European leaders are in a state of shock as the pan-European project they so painstakingly built is under threat from extremist, anti-immigrant and xenophobic parties. Four days of European Parliament polls across 28 countries saw the election of scores of rebellious outsiders, including a group of xenophobes, racists and even neo-Nazis in an angry eruption of populist insurgency. In Britain, Denmark, France and Greece, insurgent forces from the far right and, in Greece’s case, also from the radical left stunned the established political parties, which were too shocked to react cohesively and unable to chart a counterstrategy, and there is a growing fear that these parties might move towards the right in a last ditch effort to avert a further erosion of their voter base.
The election results have called into question the very institutions and assumptions at the heart of Europe’s post-World War II order, though the reasons for the anti-EU sentiment are known to all. Economic crises, which are persisting despite intensive corrective measures taken by various European governments, and dwindling employment opportunities have made many Europeans to look for scapegoats, and found them in immigrants and mainstream parties who failed to control immigration and arrest economic slowdown. This resulted in a rapid rise of the right. The European Union, that once coveted institution whose formation was meant to bring new days of glory and prosperity, failed to live up to its expectations.
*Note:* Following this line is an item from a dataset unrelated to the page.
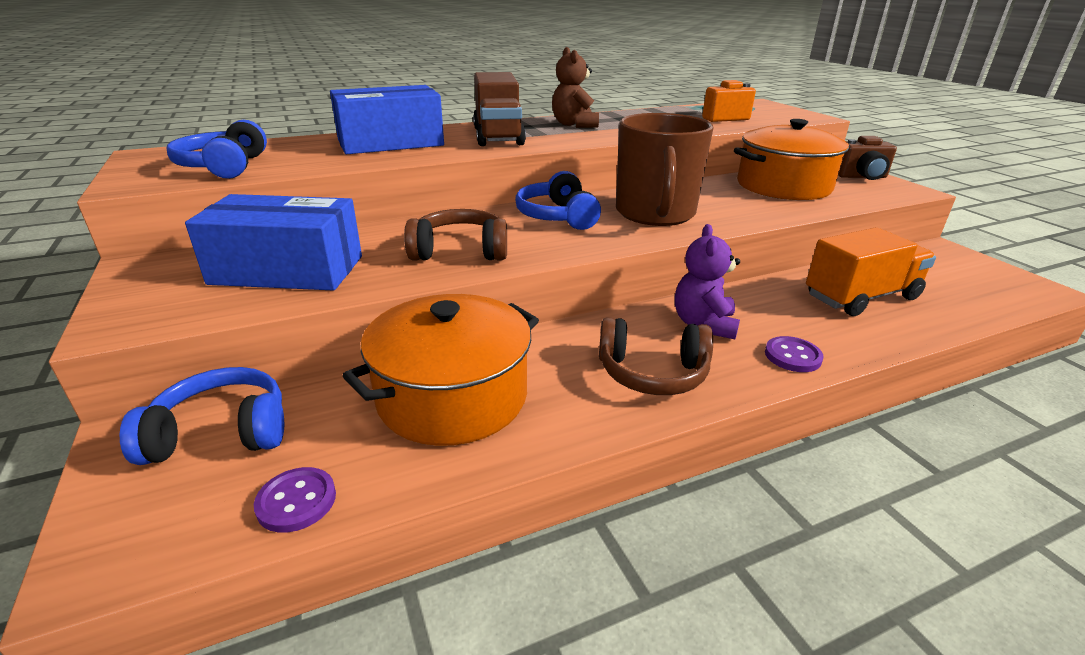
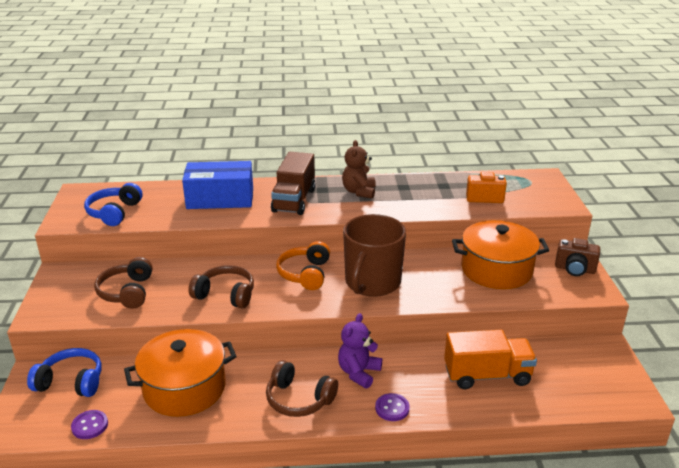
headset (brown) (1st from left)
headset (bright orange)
Instead of trying to solve their financial problems, the EU was seen as rigid and compounding their woes by prescribing tough medicines in the form of austerity. The vote for the far-right is an expression of Europeans’ deep disappointment, though established parties and saner elements believe that what is being expressed are xenophobia and a desire for isolation.
The election results will not deal any structural damage to the European Union. The newcomers did not win enough seats to dominate the assembly, which approves legislation and elects the commissioners who act as the union’s executive branch. Centrist parties will retain control of the body even if all the newcomers vote as a bloc. But the insurgents’ success has dealt a huge blow to the very idea of EU laid out in the 1957 Treaty of Rome. That treaty says Europe is moving inevitably toward “ever closer union”, and that seems a tall order now, with the right trying to dismantle the union achieved so far.
Reforms are needed to avoid a collapse of the European Union. Instead of dismissing the victory of the right as a temporary phenomenon, European leaders need to address the problems which their opponents have been raising. Countries like Germany, whose intransigence on imposing austerity has been widely criticized, must be more resilient and accommodating.